Виктор Ерофеев: Вот тут Михаил Давыдов затронул очень важную тему. Он сказал о том, что в принципе русский монарх не то что бы запрещал дуэли и не поощрял, но понимал смысл, что это был такой регулятор отношений между двумя личностями, двумя дворянскими личностями. То есть если бы не было дуэлей, то люди могли себе позволить оскорблять друг друга, вести себя непорядочно и так далее и тому подобное. Мысль интересная. То есть и не запрещать, и не разрешать, а карать тогда, когда это случится, но в то же время, чтобы дамоклов меч висел. А твое мнение о дуэли, твое мнение как писателя, правильно ли это было исторически и нравственно, что в России возникали дуэли, что мы в России позволяли дворянам стреляться?



Юрий Мамлеев: Видите, если действительно быть реалистом, то иного выхода не было, потому что в дворянстве, и русском, и европейском, было такое, может быть, даже чрезмерное в некоторых случаях понятие о чести. И вне этого личное поведение дворянина просто не мыслилось. Поэтому это действительно был мощный регулятор. Но с такой человеческой, даже с государственной точки зрения, которой, конечно, придерживался монарх, это была ужасная вещь. Почему? Потому что она могла уносить в иной мир лучших людей просто, лучших образованных людей, офицеров, которые нужны были России.



Виктор Ерофеев: Или поэтов, как Пушкин.



Юрий Мамлеев: Или поэтов. Что говорить? Был случай, когда чуть ли не состоялась дуэль между Толстым и Тургеневым. Это известный случай, когда Толстой в Германии играл, проиграл деньги и попросил у Тургенева взаймы какую-то сумму, чтобы продолжать играть. Тургенев ему вначале отказал, он сказал: «Лев Николаевич, вы проиграете, вы же не умеете играть».



Виктор Ерофеев: В общем, обидел классик.



Юрий Мамлеев: Нет, не обидел. Он не обиделся на это. Вдруг Толстой говорит: «Если вы подозреваете, что я вам не отдам эти деньги, то я вызываю вас на дуэль, это оскорбление». Но Тургенев тут всполошился, сказал: «Да Бога ради, я не могу даже подумать, что вы не отдадите эти деньги», и отдал ему значительную сумму, несколько тысяч, это большая сумма по тем временам. И дуэль, слава Богу, не состоялась. Вот даже так.

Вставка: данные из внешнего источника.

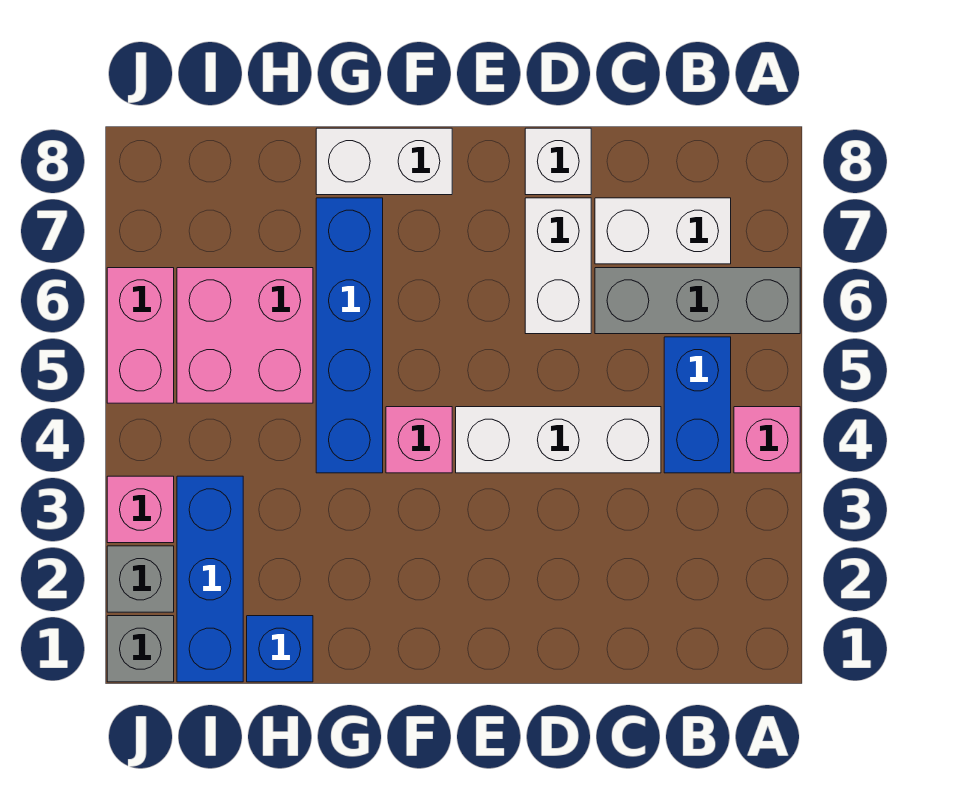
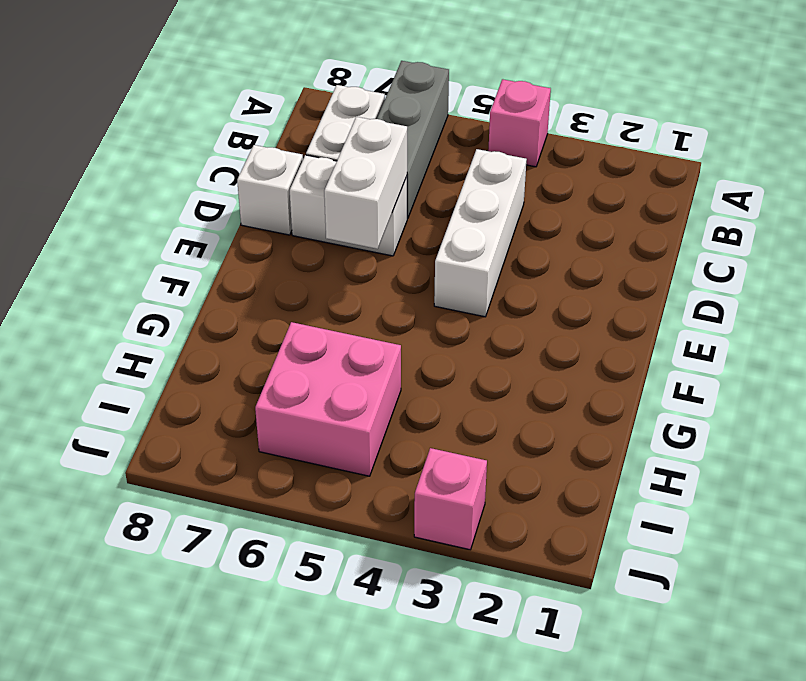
white brick D6:E6 level 2 -> white brick F8:G8 level 1
none -> blue brick B4:B5 level 1
none -> pink brick F4 level 1
none -> blue brick G4:G7 level 1

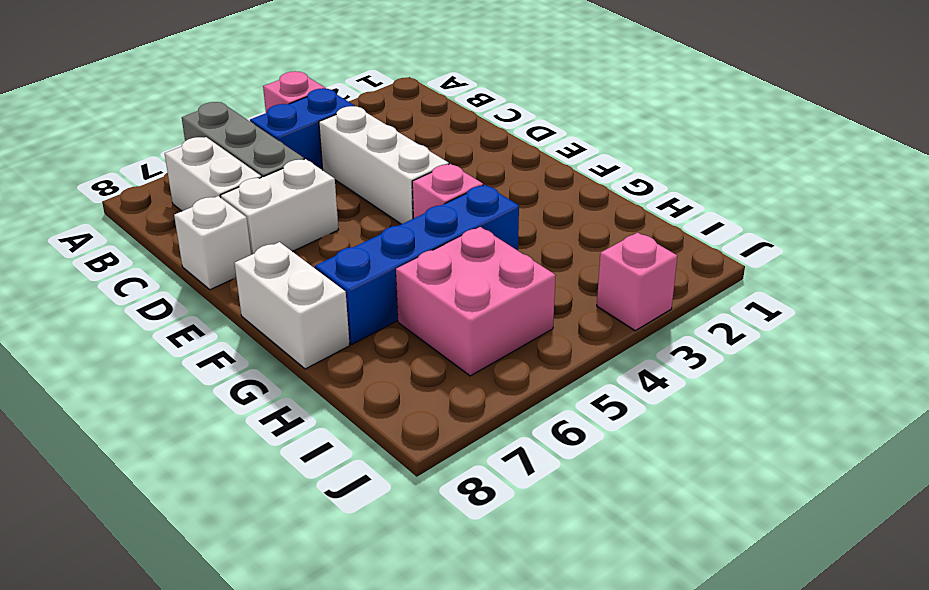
none -> blue brick H1 level 1
none -> blue brick I1:I3 level 1
none -> grey brick J1 level 1

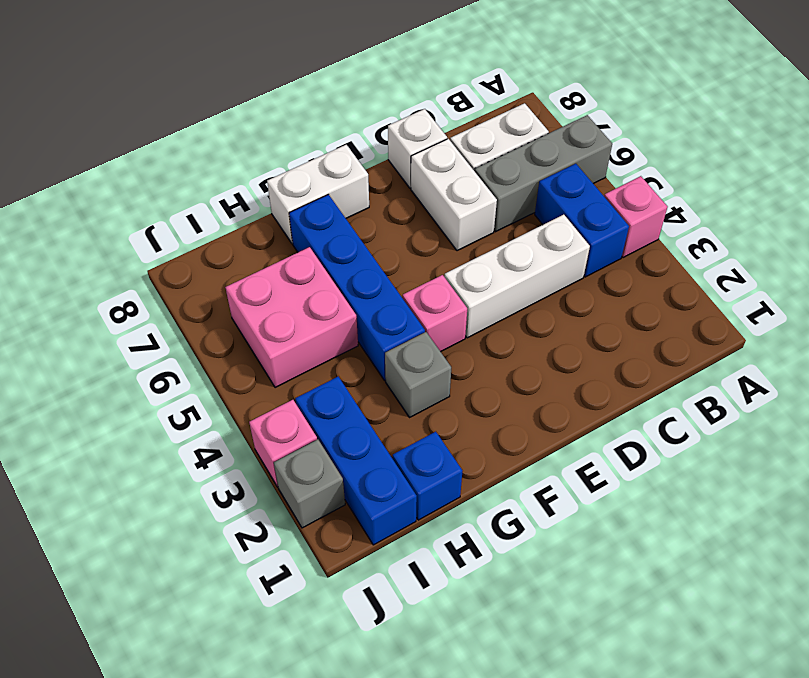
grey brick G3 level 1 -> grey brick J1 level 1
none -> pink brick J5:J6 level 1

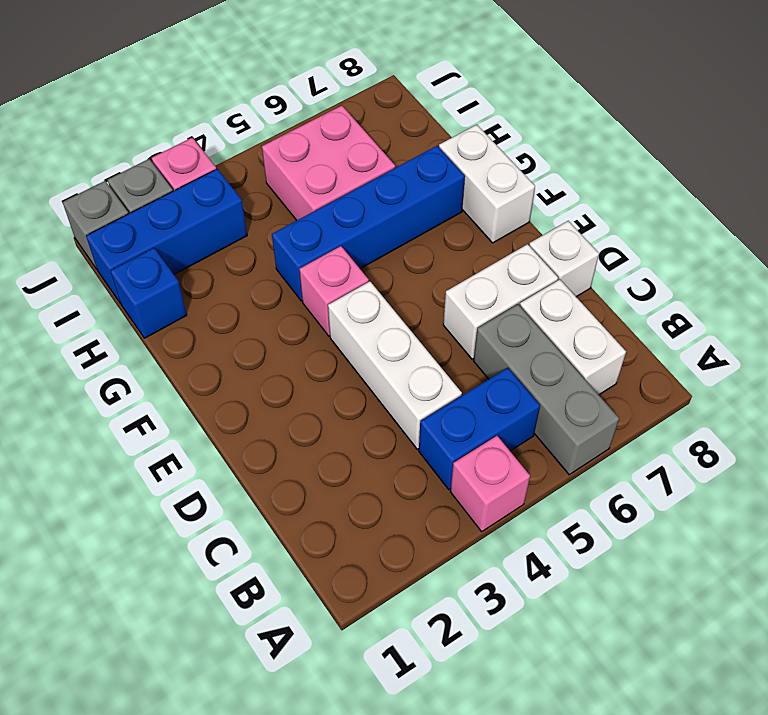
none -> pink brick J5:J6 level 1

Виктор Ерофеев: Юра, скажите мне, пожалуйста, у вас не было в жизни никогда желания кого-нибудь вызвать на дуэль?



Юрий Мамлеев: Нет, это не те времена. Это совершенно другое время – 20-й век. И тут уж висел этот ужас войн, и смерть избирала в 20-м веке другие ходы.



Виктор Ерофеев: Не по дуэльным канонам.



Юрий Мамлеев: Не до дуэлей было.



Виктор Ерофеев: Юра, а у вас как?



Юрий Самодуров: Понимаете, дуэль – это все-таки… Здесь все говорили о кодексе дворянской чести и так далее. Но мне кажется, вообще, в традициях, просто в культуре, я буду говорить о нашей культуре, это может быть каким-то и, наверное, я думаю, связано не только с западными нормами чести и с нормами дворянской чести. Это довольно широко известная традиция единоборства, которая была распространена, мне кажется, еще в незапамятные времена. Вспомним, условно говоря, Пересвета и Аслята.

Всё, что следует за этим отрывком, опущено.